Gourmet Retailers Facing Competition on All Fronts
According to Gourmet Retailer’s annual reader survey, smaller food and kitchenware stores are feeling more optimistic about business conditions than a year ago. However, they remain wary of their larger competitors, especially online sellers and Whole Foods.
The survey, conducted in June, pointed to online retailing as the biggest threat to the gourmet retail sector, identified by 41.5 percent of respondents. That was followed by Whole Foods, 25.5 percent; chain supermarkets with more than 11 stores, 23.3 percent; organic/natural food stores, 20.2 percent; and independent supermarkets with one to 10 stores, 18.2 percent. Despite its hyped push into organics, Walmart ranked only seventh, at 17.2 percent.
For solely food retailers, 30.2 percent ranked Whole Foods as their No.1 competitor, followed by online retailing at 28.1 percent. Among kitchenware retailers, 80 percent pointed to online retailing as their top competitor.

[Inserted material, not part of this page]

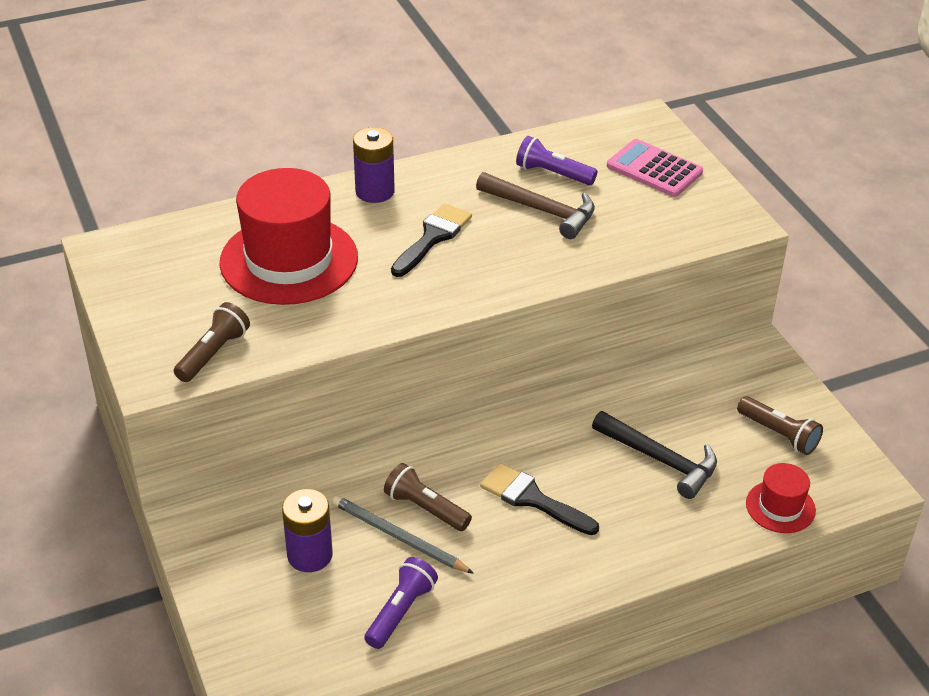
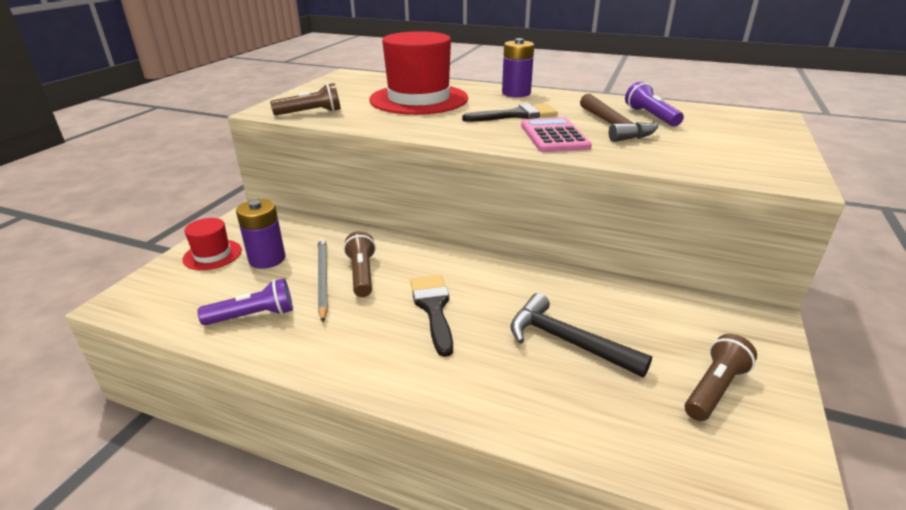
camera: 45 degrees right, 10 degrees down
(654, 169) = (743, 135): pink calculator -> pink calculator (554, 136)
(660, 460) = (567, 341): black hammer -> black hammer turned 135 degrees clockwise
(779, 434) = (714, 388): brown flashlight -> brown flashlight turned 135 degrees counterclockwise
(780, 507) = (643, 447): red hat -> red hat (212, 255)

Overall, respondents reported slight improvements for 2011 over 2010. Slightly better results were predicted for the current year with both customer count and average transaction size on the uptick.
Among food categories, gourmet retailers were particularly bullish on sales gains in 2012 in beer/wine, produce and meat/seafood. Other healthy gains were expected this year in local merchandise in general, as well as cheese/deli, organic, ethnic foods, fresh bakery and coffee/tea. Food sellers indicated that they are benefiting from customers "watching their spending" and eating more at home. They’re also "starting to buy more specialty items" and "want to know the provenance of the products."
Among the respondents, nearly three-fourths operated a single store and 60.2 percent said their sales were under $1 million with a mean of $7.5 million.
The fairly positive survey around specialty foods comes amid increasing momentum at Whole Foods, the successful public offering of Natural Grocers, and the just-announced IPO filing by Fairway. Many newer specialty food shops also seem to be finding a greater welcoming in major cities amid a strong trend toward natural foods, local offerings, and the healthy foodies culture.
According to the State of the Specialty Food Industry 2012 Report from the NASFT (National Association for Specialty Food Trade), cheese claimed the top spot in spending for specialty foods, followed by meats, poultry and seafood; chips, pretzels and snacks; coffee, coffee substitutes and cocoa; and bread and baked goods.
- The Gourmet Retailer 2012 State of the Industry – Gourmet Retailer
- Specialty food retailers thrive, expand in Austin – Austin Business Journal
- The State of the Specialty Food industry 2012 – Specialty Food Magazine
- NASFT: Five hot specialty food retailers – Chain Store Age
- How to Compete with the Big Chains? Think Locally – entrepreneur.com
- Specialty Food Industry Tops $75B: Study – Progressive Grocer
- A Cheese Shop, Homey Yet Sleek – New York Times
Discussion questions: What steps should smaller gourmet food retailers be taking to position themselves against greater competition from Whole Foods, other larger food sellers, and online retailers? What do you think of the overall outlook for smaller specialty food stores?